Ouvi a promessa de que seria construída uma chapa competitiva para deputado federal, algo que, até aqui, não se concretizou de forma minimamente convincente. Espero sinceramente, pelo bem do partido, que isso ainda aconteça. Mas sigo meu caminho com a consciência tranquila de quem fez sua parte, de quem lutou até o último momento e de quem não faltou ao PSB em nenhuma hora decisiva.

Agora, seguirei para disputar um mandato de deputado estadual por outra legenda. Farei isso sem negar minha história, sem apagar minha caminhada e sem renunciar aos valores que sempre defendi.

Levo comigo as lembranças, os companheiros de luta, as batalhas travadas, as vitórias conquistadas e também as cicatrizes de um tempo em que o PSB, no Tocantins, teve coragem, altivez e protagonismo.

Saio com tristeza, mas não com amargura. Saio ferido, mas de cabeça erguida. Saio do partido, mas não saio da luta.
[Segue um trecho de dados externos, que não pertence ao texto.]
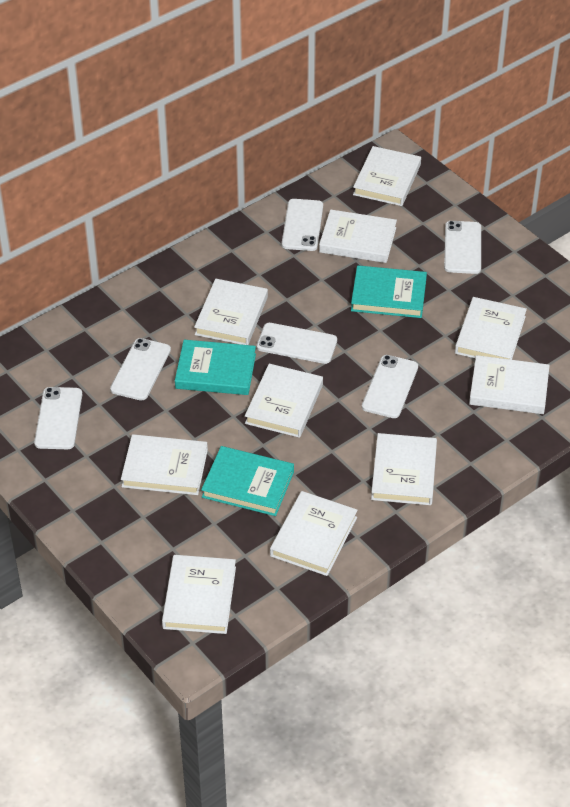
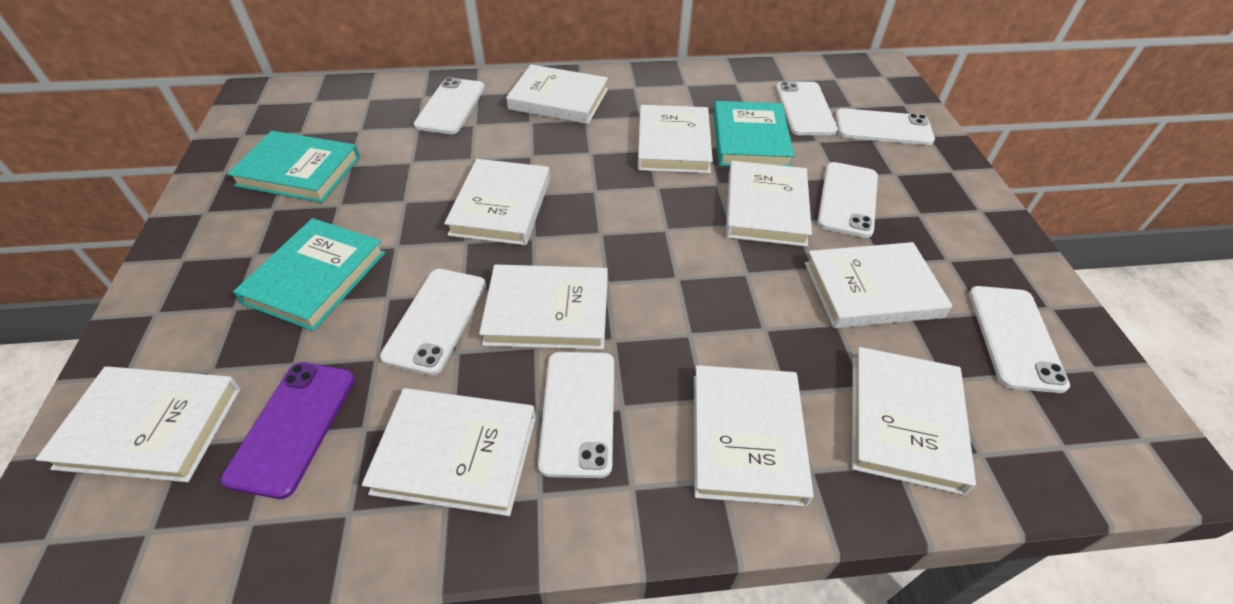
purple phone: 0 -> 1
white phone: 6 -> 7

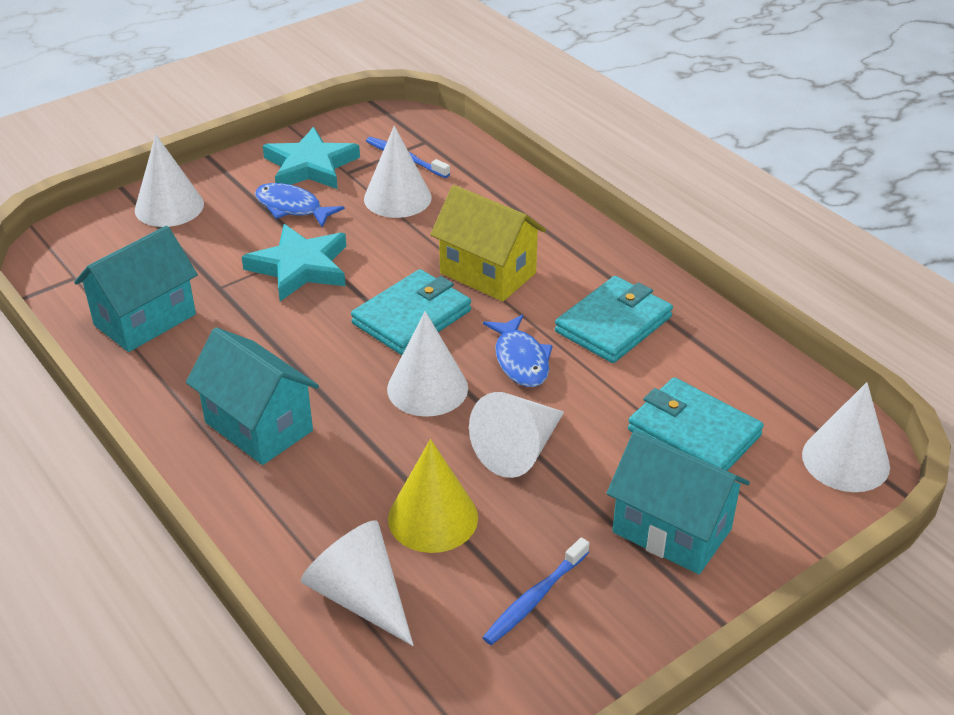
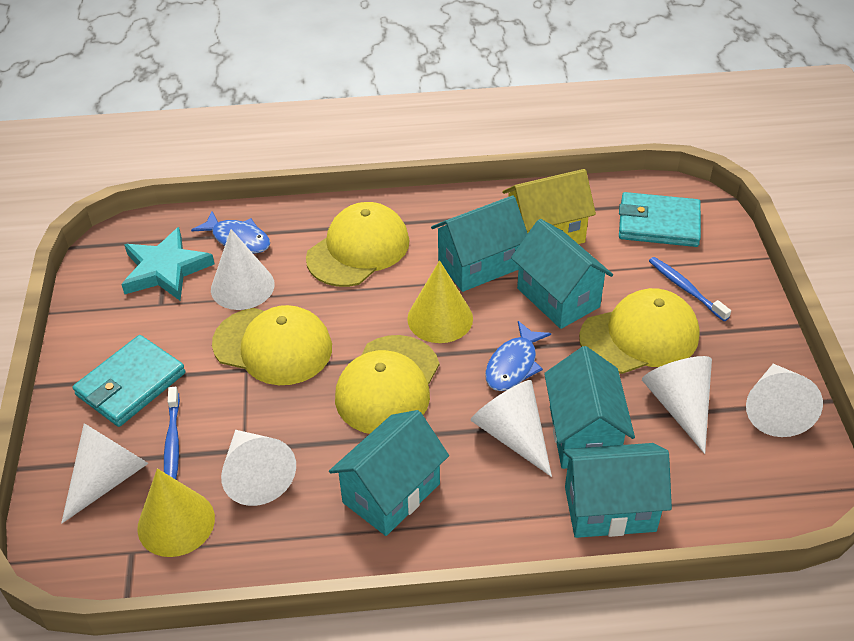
turquoise house: 3 -> 5
turquoise star: 2 -> 1
turquoise wallet: 3 -> 2
yellow cap: 0 -> 4
yellow cone: 1 -> 2

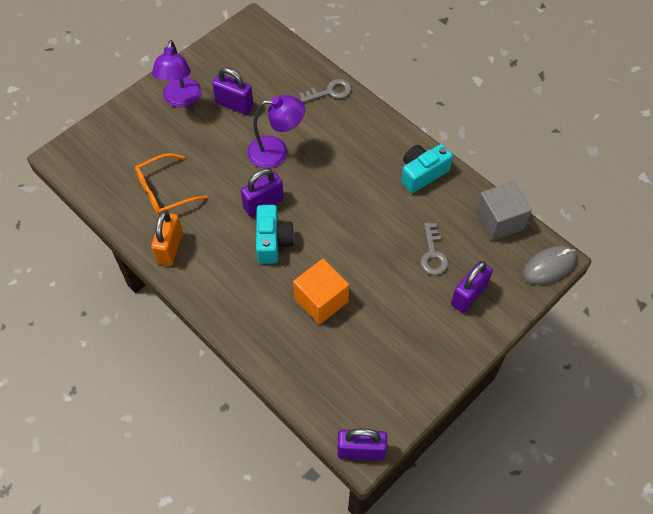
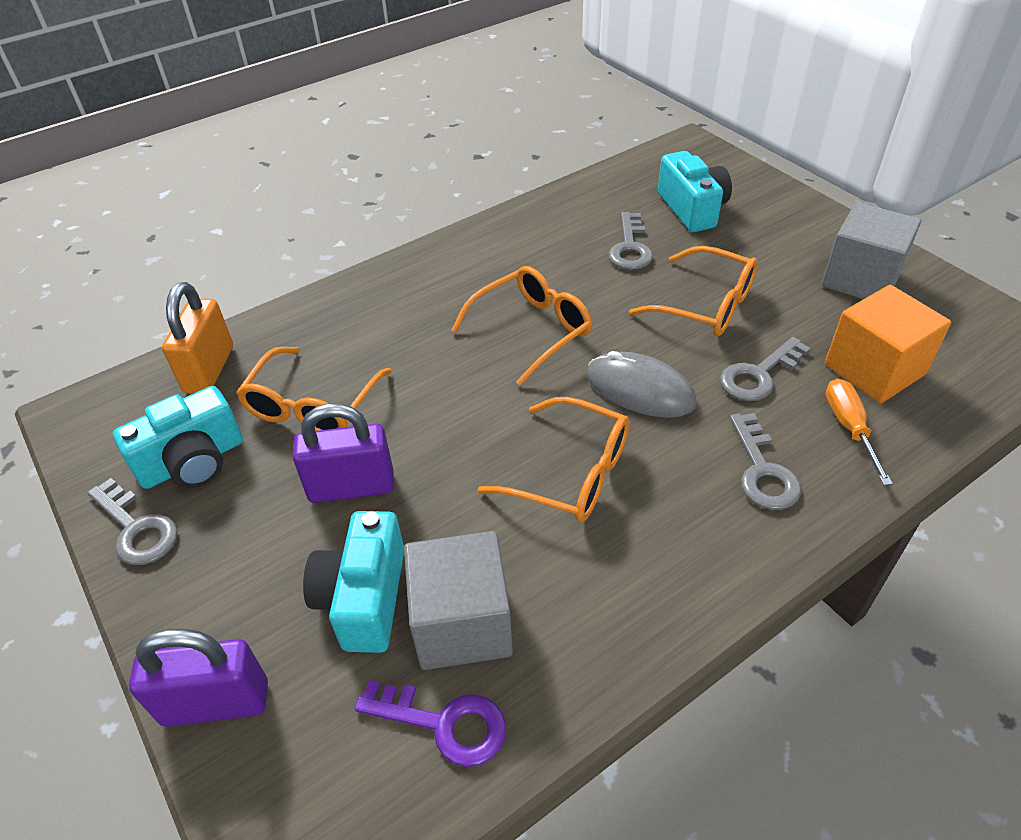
grey cube: 1 -> 2
grey key: 2 -> 4
orange glasses: 1 -> 4
orange screwdriver: 0 -> 1
purple key: 0 -> 1
purple lamp: 2 -> 0
purple padlock: 4 -> 2
turquoise camera: 2 -> 3

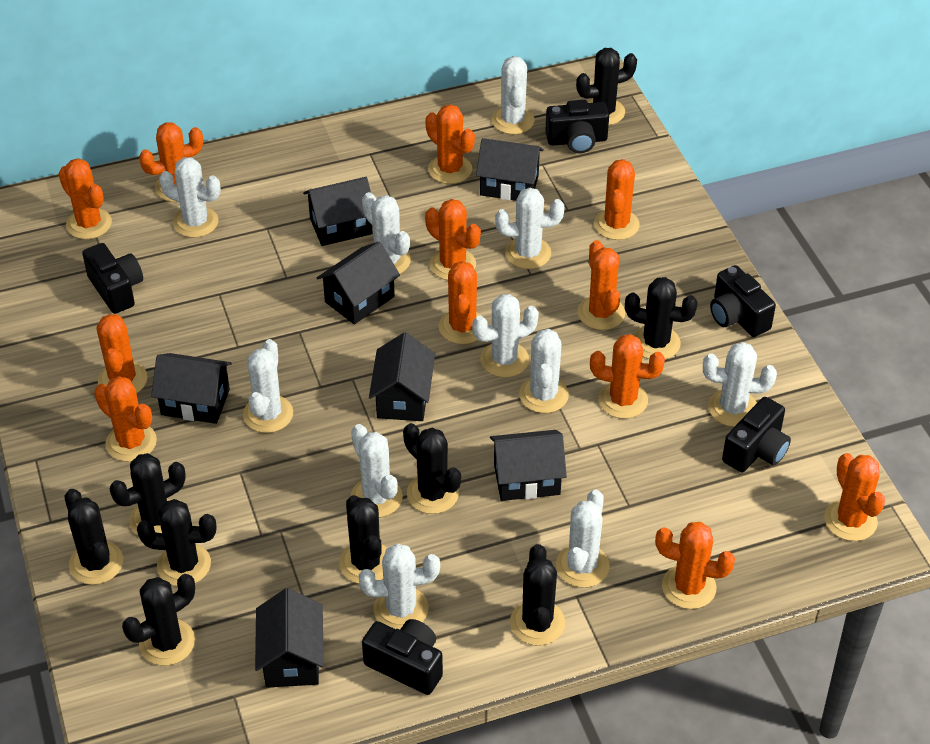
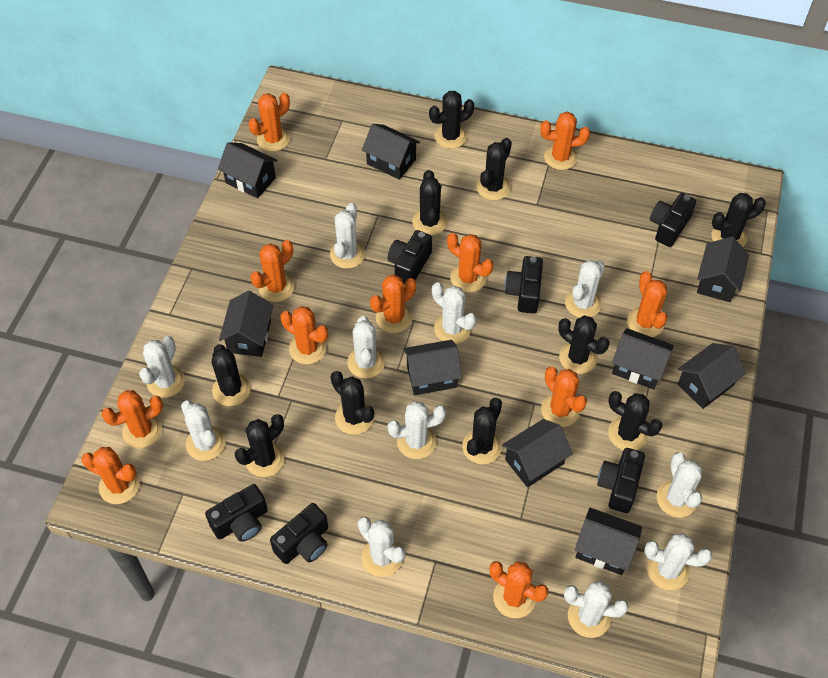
black cactus: 9 -> 10
black camera: 5 -> 6
black house: 7 -> 9
orange cactus: 12 -> 11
E, no mais íntimo do meu coração, permanece o sentimento de que, se um dia o PSB voltar a ser entregue às mãos de quem verdadeiramente acredita em sua história, em seus princípios e em sua coragem, sempre haverá em mim respeito, memória e vínculo com esse partido que marcou a minha vida.

A todos os companheiros e companheiras que caminharam comigo ao longo desses anos, em nome do meu eterno Presidente e amigo Carlos Siqueira, minha gratidão mais sincera.